On Friday I walked to the mall while the kids were in school. I walked there and back, and around the mall while I was there. It was a three hour walk in total, comparable one of my mountain walks back home. When I had the pedometer on my last trip here I tried it out on the nearby walks. Panera Bread is 5,000 steps. Barnes & Nobles is 10,000 steps. And J.Jill at the far end of the mall is 15,000 steps there and back.
It was a fun shopping trip for me. I don't really like shopping all that much. But it was successful shopping. I spent money, but all of it was a good deal and money well spent. And then I Face-timed with my sister from the screened in porch until nearly 3:00 pm, we had a great visit, it was just like she was there with me, hearing the Baltimore Orioles calling ‘wiener, wiener’ in the back ground, and laughing along with me because they answer back if I call out ‘wiener, wiener’ to them, keeping me company and chatting away about knitting projects, and shopping, and family life. It was a good distraction. It was good to laugh. And then it was time to start up the whole run around and pick up kids from school and take them to their after school programs routine. And laugh with them too.

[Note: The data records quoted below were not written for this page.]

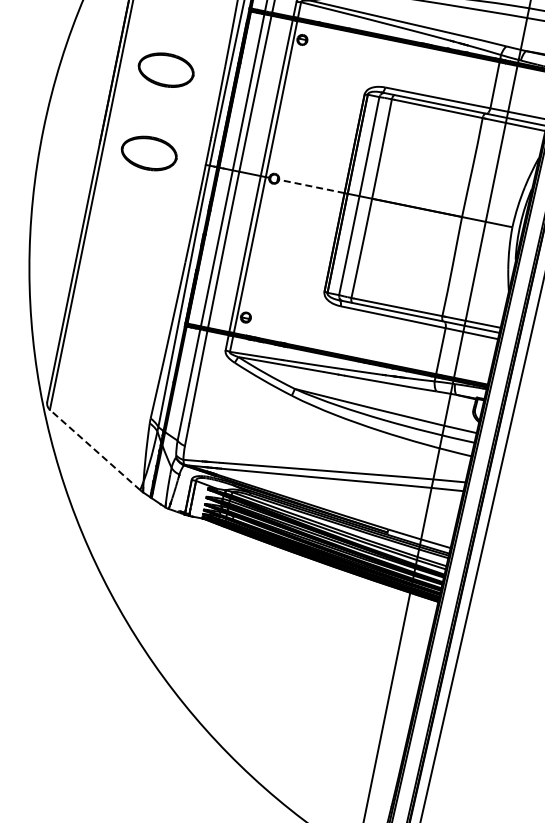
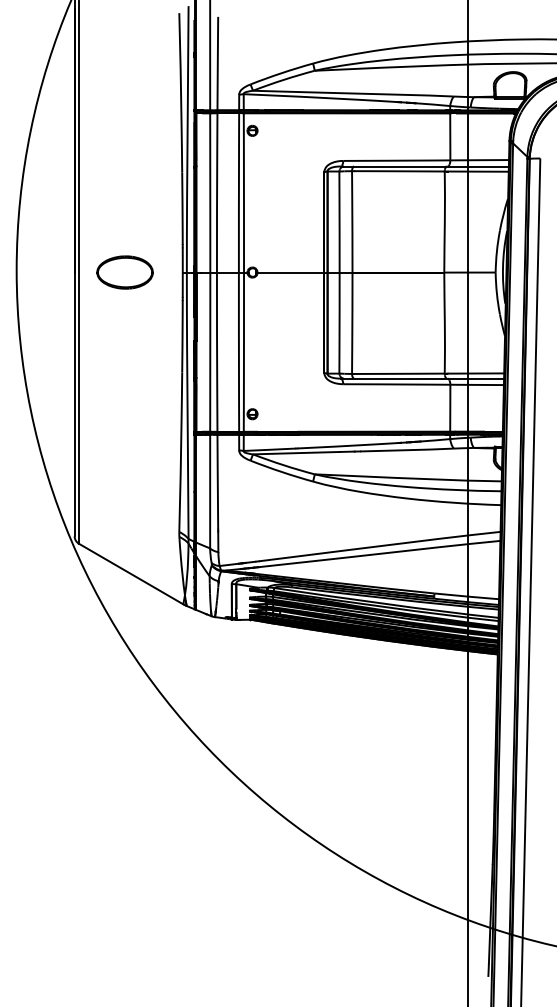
part: (165, 69) -> (124, 187), removed
line: (311, 186) -> (290, 272), dashed -> solid
line: (94, 449) -> (130, 573), dashed -> solid

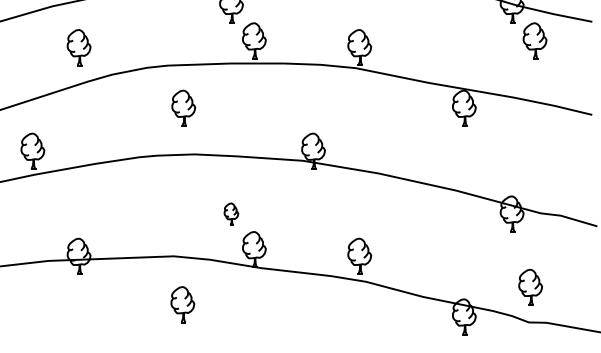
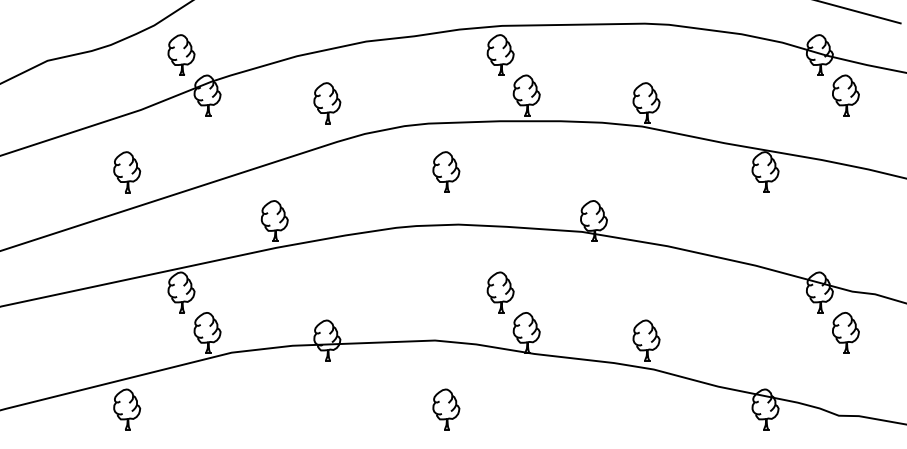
part: (231, 214) -> (500, 292), size x1.67
part: (530, 287) -> (845, 332), moved
part: (182, 304) -> (446, 409), moved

I'm still sick. I cough like crazy and I can feel that it's thick bad phlegm at the top of my lungs that's rolling around there. Yuck. Stage two of this cold. I don't want this stage to last too long because that's when it turns into bronchitis. And I remember that you don't want to take cough suppressants anymore than is absolutely necessary, because then you don't cough enough to clear your poor lungs and that's how I got my first bout of bronchitis. I was part of a medical trial in Calgary with that one. And then I got bronchitis again when I lived in Iqaluit on Baffin Island in the Arctic. It was winter. The doctor said it was bronchitis, but he wasn't going to treat me because at that time of year you didn't know if the planes would be able to get in and there was a chance of running out of medical supplies. So, they save the antibiotics for the 90 year old ladies with full on pneumonia and don't treat middle-aged healthy women in the prime of their lives. Go home, rest, do the best you can, and if you are worse in six weeks come see me again.

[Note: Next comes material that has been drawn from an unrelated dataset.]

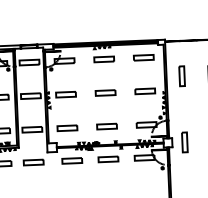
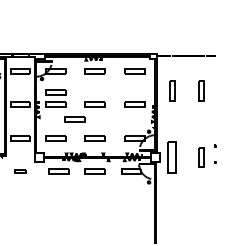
part: (65, 82) -> (55, 92), added
part: (85, 108) -> (74, 119), added
part: (184, 142) -> (172, 157), size x1.6
part: (33, 162) -> (20, 171), size x0.6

It feels good to have my usual, coffee, read the papers, write for a while routine start to the day. Now I'm ready have a shower, and gradually enjoy this lovely early fall day here in Baltimore. Life is good. Loving my time here with the grandkids! And the pets.
Leeloo and I are having some special bonding. I really love having at cat in my life, sitting on my lap, purring, just hanging out independently the way that cats do. Nice.